C'è da subito una bella brezza da nord ovest che ci spinge di poppa verso l'ingresso del grande mare interno che è il Golfo di Kallonis.
Mauro tenta subito un'altra prova strampalata col Voyager, sistemando le sei bottiglie d'acqua comperate ieri nel gavone di prua. Tutte. Anche stavolta il kayak regge bene lo sbilanciamento ed in mare naviga che è una meraviglia!
Costeggiamo un lungo tratto di costa rocciosa dai soliti colori, giallo ocra, rosso bruciato e grigio cenere. Siamo ancora nella Riserva Naturale di Lesbo ed il paesaggio non cambia: colline morbide riarse dal sole, nessuna pianta se non nei valloni più pronunciati, qualche fattoria sparsa tra le lunghe tracce dei vecchi muretti a secco.
Le poche spiagge di sabbia sono tutte occupate da "campeggi liberi organizzati", quelli che sorgono spontanei nei posti più belli, con tende colorate un po' dovunque, docce e bagni pubblici... come quello in muratura della spiaggia che abbiamo appena lasciato, autogestito ed immacolato, trovato e lasciato sempre perfettamente pulito, meglio che in un grand hotel!
Anche Makara, la spiaggia prescelta per la sosta del pranzo, ha una sua doccia: ce ne faremo almeno una dozzina in meno di un'ora. C'è un'afa soffocante. L'orologio da polso segna 39ºC!
È questa l'estate vera, per me, quando il sole arroventa la terra tanto che l'aria inizia a tremolare.
Chissà perché la sacca stagna del GPS decide sempre di rompersi in viaggio, invece che durante una delle solite escursioni domenicali sul lago. L'anno scorso all'Eubea aveva fatto la stessa cosa: scollarsi su un lato e riempirsi d'acqua. Il GPS è comunque resistente all'acqua ma Mauro non si dà pace, perché la cura che ripone nella manutenzione dell'attrezzatura è quasi maniacale e prima di ogni spedizione controlla e ricontrolla tutto nei minimi dettagli. Ora dovrà lavarla, asciugarla, incollarla... e sarà uno spreco di improperi.
I dieci chilometri del pomeriggio sono tutti controvento. L'imboccatura del golfo interno, infatti, orientata verso nord, è lunga quattro chilometri e nel punto più stretto è appena un chilometro, tanto che il canale navigabile segnalato dalle mede luminose è di poche decine di metri. Lo stretto ha sponde basse e frastagliate ed è costellato di dromi bianchi, ausili alla navigazione che spiccano tra le rocce scure.

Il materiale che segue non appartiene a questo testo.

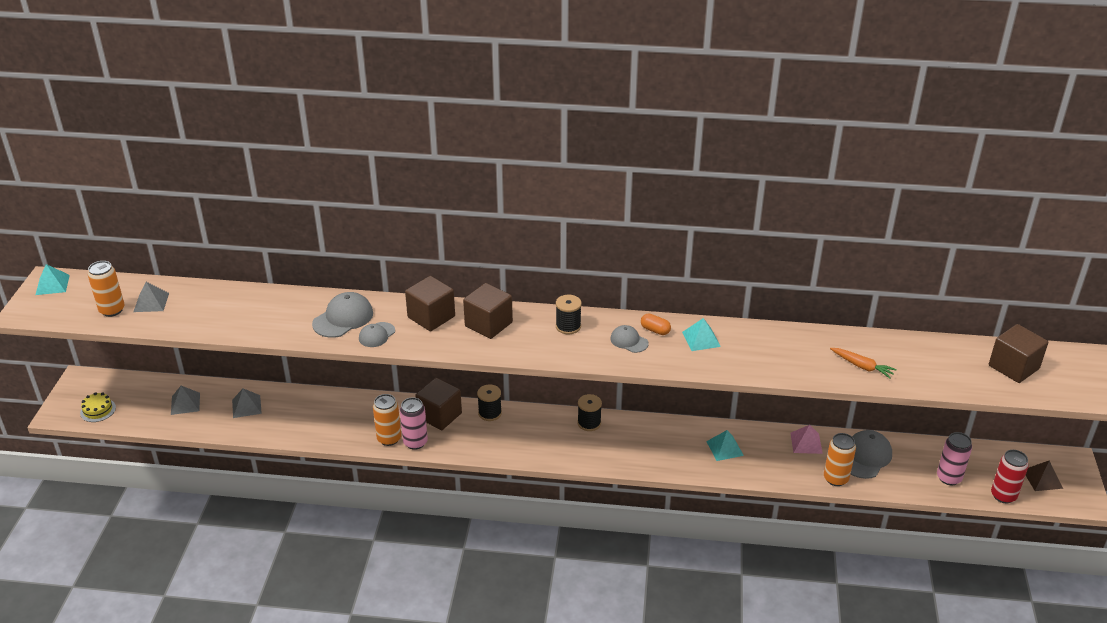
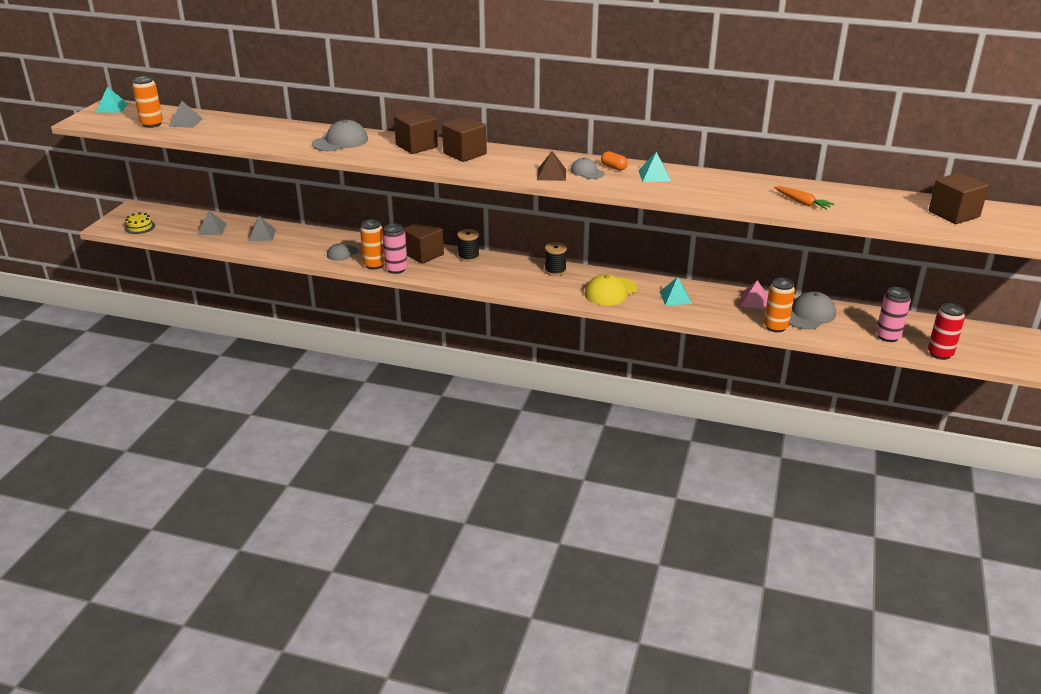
camera: 10 degrees right, 5 degrees down
(376, 335) = (364, 153): grey cap -> grey cap (342, 253)
(568, 326) = (535, 160): black spool -> none
(655, 448) = (610, 292): none -> yellow cap
(1042, 479) = (983, 346): brown pyramid -> brown pyramid (551, 174)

La spiaggia in cui sbarchiamo per tirare fiato, dal nome assai curioso, Koukoumos, è piena di tesori ed in pochi minuti raccolgo un'infinità di ricci verdi, piccoli e abbombati, del tipo che nei nostri mari fatico sempre tanto a trovare!

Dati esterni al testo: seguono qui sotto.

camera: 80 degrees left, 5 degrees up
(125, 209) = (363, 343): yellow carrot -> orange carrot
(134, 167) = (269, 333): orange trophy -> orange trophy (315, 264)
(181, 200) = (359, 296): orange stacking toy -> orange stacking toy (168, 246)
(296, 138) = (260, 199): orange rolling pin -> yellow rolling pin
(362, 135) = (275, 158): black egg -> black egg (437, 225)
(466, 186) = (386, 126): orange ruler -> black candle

Riprendo la navigazione felice e soddisfatta e, anche se il porticciolo di Parakila è modesto e trasandato, sbarco contenta all'idea di lavarli e sistemarli tutti.

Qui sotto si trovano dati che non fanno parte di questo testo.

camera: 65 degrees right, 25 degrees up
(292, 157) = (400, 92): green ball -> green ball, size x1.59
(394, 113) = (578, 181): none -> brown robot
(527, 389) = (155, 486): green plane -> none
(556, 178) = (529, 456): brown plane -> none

Mauro invece ha un'altra idea: salire in paese, arroccato in collina, tre chilometri nell'entroterra, per cenare in taverna. Troviamo la piazzetta illuminata da un paio di lampadine nude appese alla bunganville, i bambini che giocano a nascondino tra i tavolini sistemati alla rinfusa sull'acciottolato ed i vecchietti che confabulano al kafenio...
La discesa è più facile ma tutta al buio, per una stradina tortuosa persa tra orti biologici di ulivi e limoni, disseminata di 'mine' piazzate ad arte dal recente passaggio di un folto gregge di pecore. Impossibile evitarle tutte alla luce fioca delle lampade frontali!
Alle dieci di sera dobbiamo ancora montare la tenda e crolliamo dal sonno... Stiamo per dare inizio ai lavori edili, quando la moglie del pescatore ci dice dalla barca, e ci spiega meglio a gesti, di spostarci sul piccolo piazzale antistante la chiesetta panoramica perché il prato è infestato di scorpioni. Anche qui!
P.s. per Maurizio: abbiamo appena scoperto che la pietre pomici sono più morbide!